"The bells rang every hour from the tower in the trees
In the springtime every day. A bell said, Go,
And we went, from gym to Greek to chlorophyll,
To coffee at ten in the morning, back to the Bible,
...The bells rang every hour from the tower in the trees.
What was it going to be like, we had asked ourselves?"
-John Holmes, Map of My Country
Ann Miller read this poem to most, if not all, of her classes. If you didn't go to Baylor, and if you didn't attend English classes up and down that giant staircase in Carroll Science or work in a tiny office on the third floor, you wouldn't know that the building is right next to "the tower in the trees" from which the bell tolls. You wouldn't know that a building with "Science" in its name is actually the English department. And you wouldn't know that it feels as though you are living among the treetops in that building which was built on a slope and stands tall above the Daniel fountain below. You wouldn't know that those bells ringing every hour from the tower in the trees marked the passing of each hour of your class, fifteen minutes at a time, and that the sound of the chimes on the hour could lift you even higher in times of exhiliration, or break your heart in despair.

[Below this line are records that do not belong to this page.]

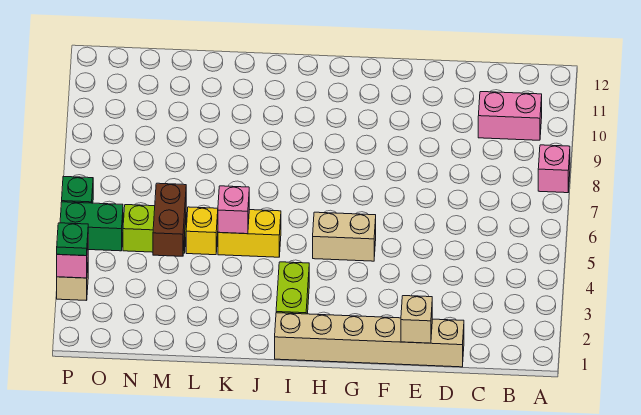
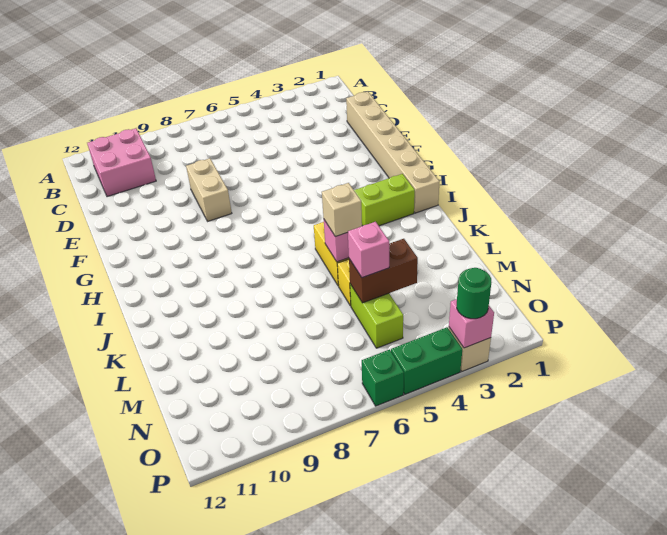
pink brick A8 level 1 -> pink brick M5 level 3
pink brick B10:C10 level 1 -> pink brick B10:C11 level 1
tan brick E1 level 2 -> tan brick K5 level 3
tan brick G5:H5 level 1 -> tan brick E8:F8 level 1
green brick O5:P5 level 1 -> green brick P4:P5 level 1
green plate P3 level 3 -> green round brick P3 level 3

The seventh part of the poem is Baylor for me, because of Professor Miller and because of all those afternoons in Carroll Science and Draper and so many other people and places. Baylor is not like other schools. "Tell us the real meaning of life, and how to live," writes Holmes, and that was what Baylor was about, at least before some decided that they might have the whole answer to that question. "The secret of civilization was ours to ask for" - I felt that, I knew that with all of my being when I was at Baylor. And it wasn't grounded in simplistic overstatement that said "Jesus is the answer and that's all you need to know." It was complicated, difficult to wrestle with, and "Yes, worth it" every bit.

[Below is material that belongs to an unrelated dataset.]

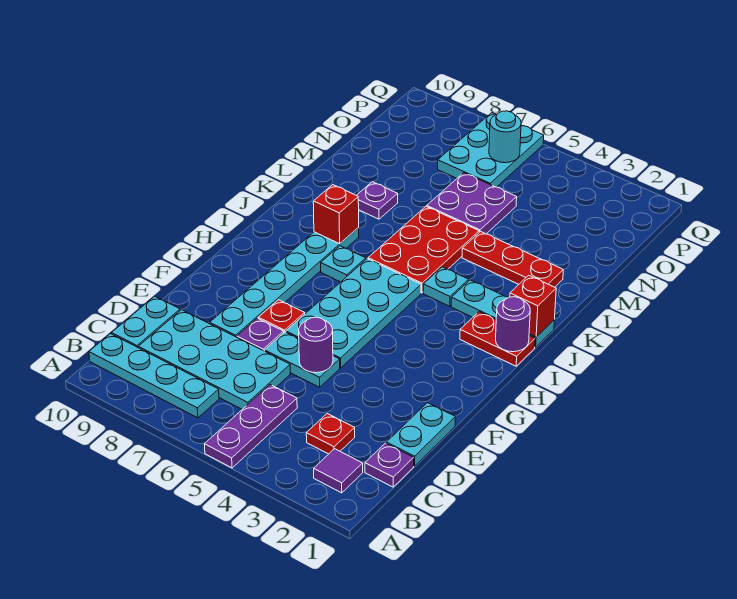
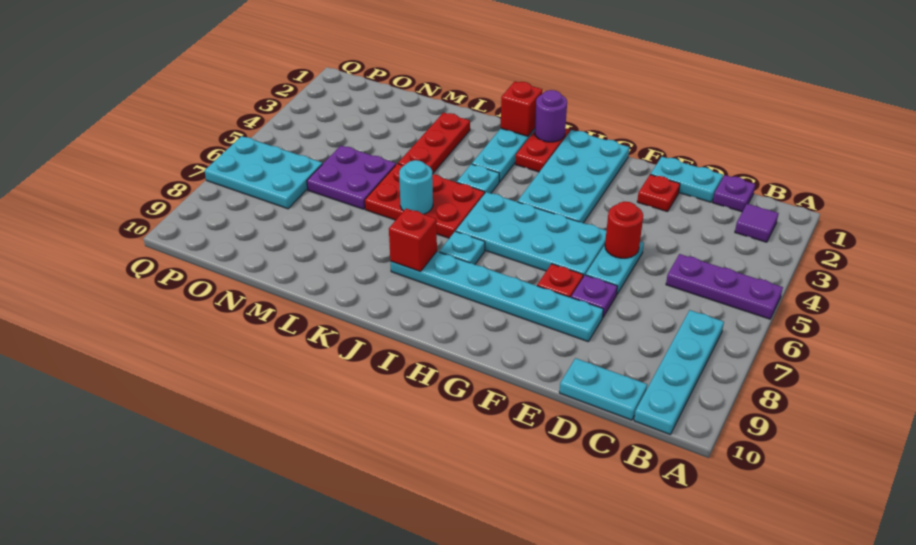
red plate C3 level 1 -> red plate E2 level 1
cyan plate C6:D9 level 1 -> cyan plate G1:H4 level 1
purple round brick E5 level 2 -> red round brick E5 level 2
purple plate L8 level 1 -> none
cyan round brick P6 level 2 -> cyan round brick K6 level 2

That kind of college experience is rare now. My students are certainly more concerned with their picture on MySpace than "talking everywhere about new ideas." Maybe that era - now that we can all communicate with each other in a totally impersonal manner - maybe it's over. The Daniel fountain is gone, and now Ann Miller is gone, too. But tomorrow we will say good-bye in Waco, and remember "the professor whose B was precious, as some A's were not." We will be grateful, for the way she challenged us and the poetry she gave us. We will listen to the bells ring every hour from the tower in the trees, and we will give thanks.